O.K., je vois ce que vous voulez dire, n'empêche que je ne suis pas certain, pour le coup, que la dégradation des relations entre officiers italiens et Rommel ait été préjudiciable à ce dernier - et, en dernier ressort, à l'Axe.
A mon avis, Rommel n'est, en matière d'italophobie, pas un cas isolé. De fait, je me demande si Hitler aurait pu dégoter un commandant de blindés qui eût été en phase avec le Commando Supremo, d'un simple point de vue d'estime nationale mutuelle. Il me semble bien plutôt que la rivalité entre le "Renard du Désert" et les Italiens, en 1941, résultera d'abord de deux approches stratégiques et tactiques différentes, entre d'un côté un adepte du Blitzkrieg et de l'autre des généraux un peu plus statiques.
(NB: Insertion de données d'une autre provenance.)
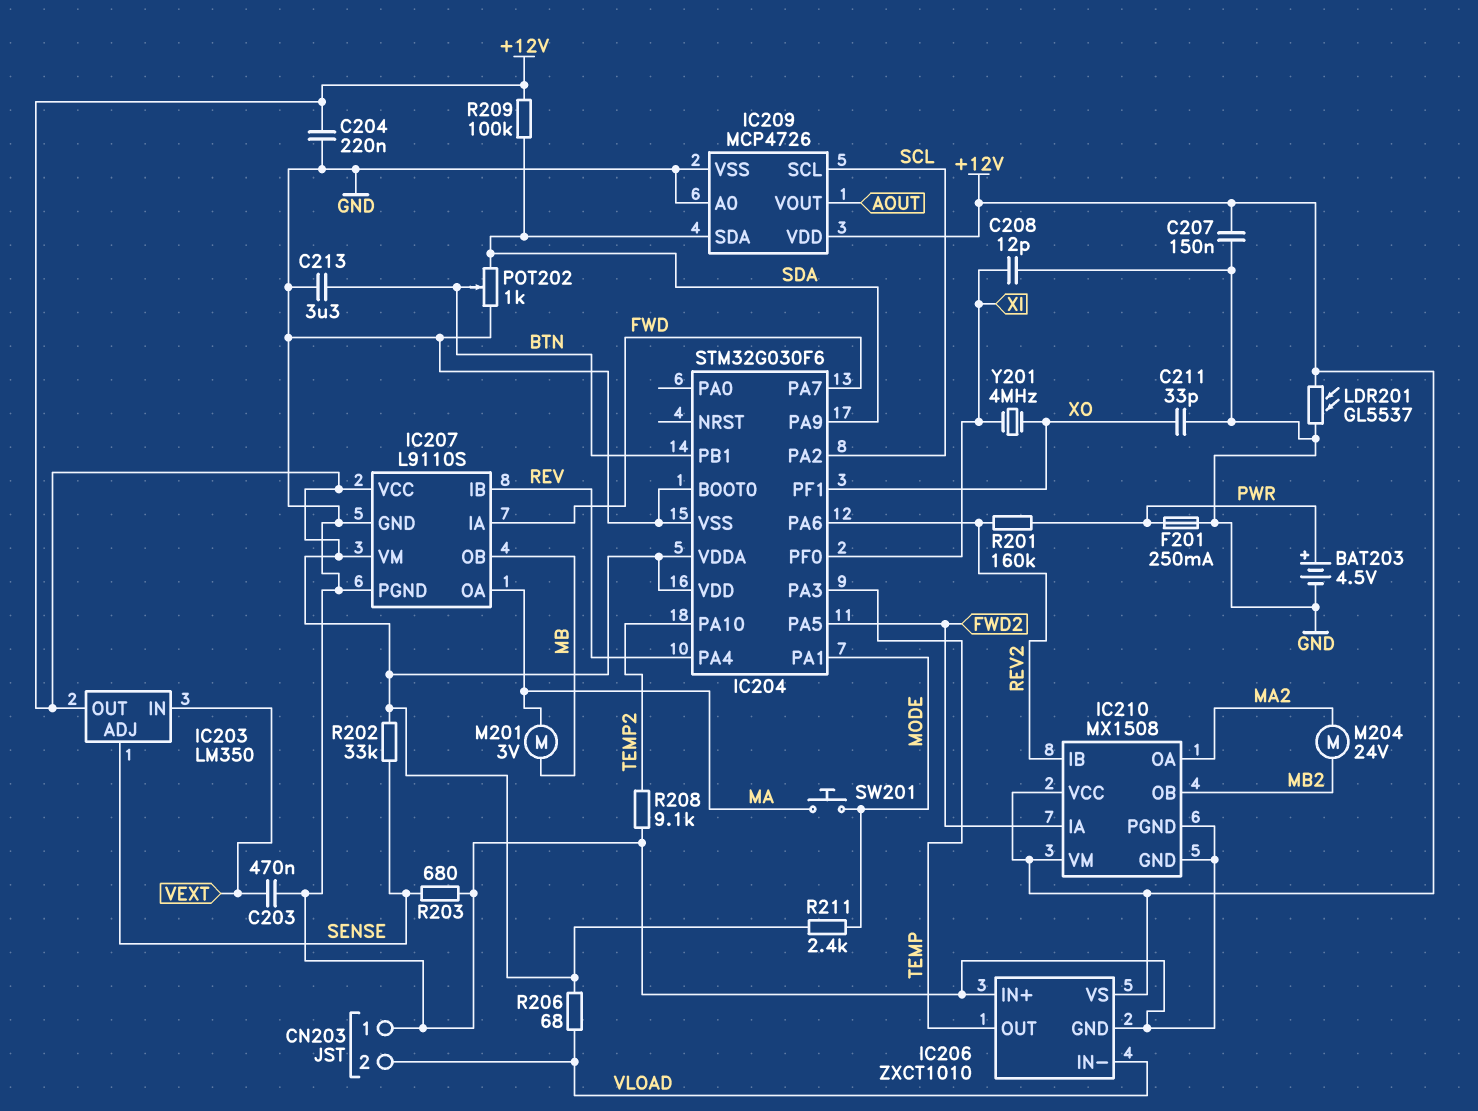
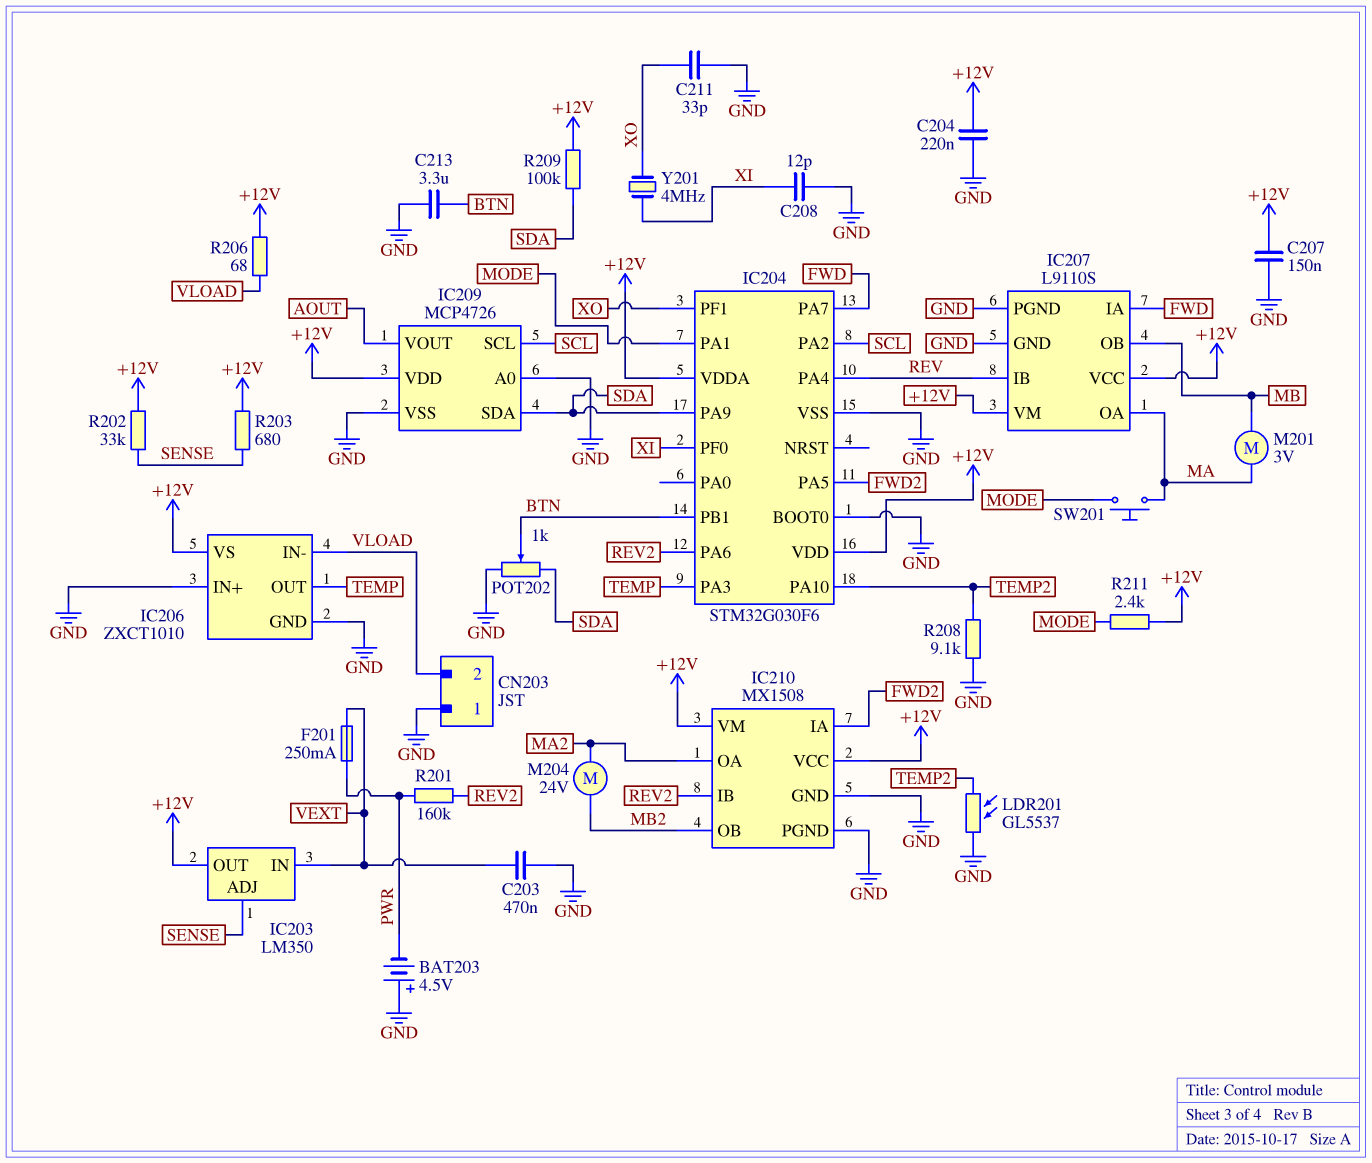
BAT203: 4.5V (plus PWR, minus GND) -> 4.5V (plus GND, minus PWR)
F201: 250mA (GND, PWR) -> 250mA (PWR, VEXT)
LDR201: GL5537 (+12V, GND) -> GL5537 (GND, TEMP2)
R203: 680 (GND, SENSE) -> 680 (+12V, SENSE)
D'ailleurs, notre spécialiste de l'armée italienne de Mussolini, David Zambon, note que le futur Feldmarschall s'entendait fort bien avec Gariboldi... car ce dernier le laissait agir à sa guise (David Zambon, "Afrika Korps 1941. De Tripoli à Battleaxe", Histoire de Guerre n° 20, novembre 1941, p. 36).
Mais il est vrai, d'un autre côté, que Rommel aura la nette tendance à accuser ses alliés transalpins dès qu'il s'agira de justifier ses échecs (la lecture de ses Carnets est à ce propos significative). Et ses relations seront extrêmement tendues avec le successeur de Gariboldi, Ettore Bastico.
Cela dit, je ne suis pas sûr de pouvoir vous rejoindre lorsque vous écrivez qu'il "est absolument incapable d'intégrer son action dans un ensemble coalisé plus vaste", faute pour lui de respecter ses alliés. Si sa mésentente avec le Commando Supremo est notoire, il demeure que ce dernier saura pourtant se soumettre à ses desiderata, de bon ou mauvais gré. Rommel ne se préoccupait ni des officiers du Duce, ni même de logistique : défaut, certes, mais qui ne l'empêchera pas d'être à deux doigts de conquérir Alexandrie et le canal de Suez. Les causes de son échec sont plutôt à regarder du côté de Malte, qui étranglera parfois son ravitaillement, et qu'il refusera de faire prendre d'assaut sous prétexte de profiter de la déroute anglaise de Gazala en mai 1942. Sa brouille avec les Italiens me semble très accessoire, en définitive.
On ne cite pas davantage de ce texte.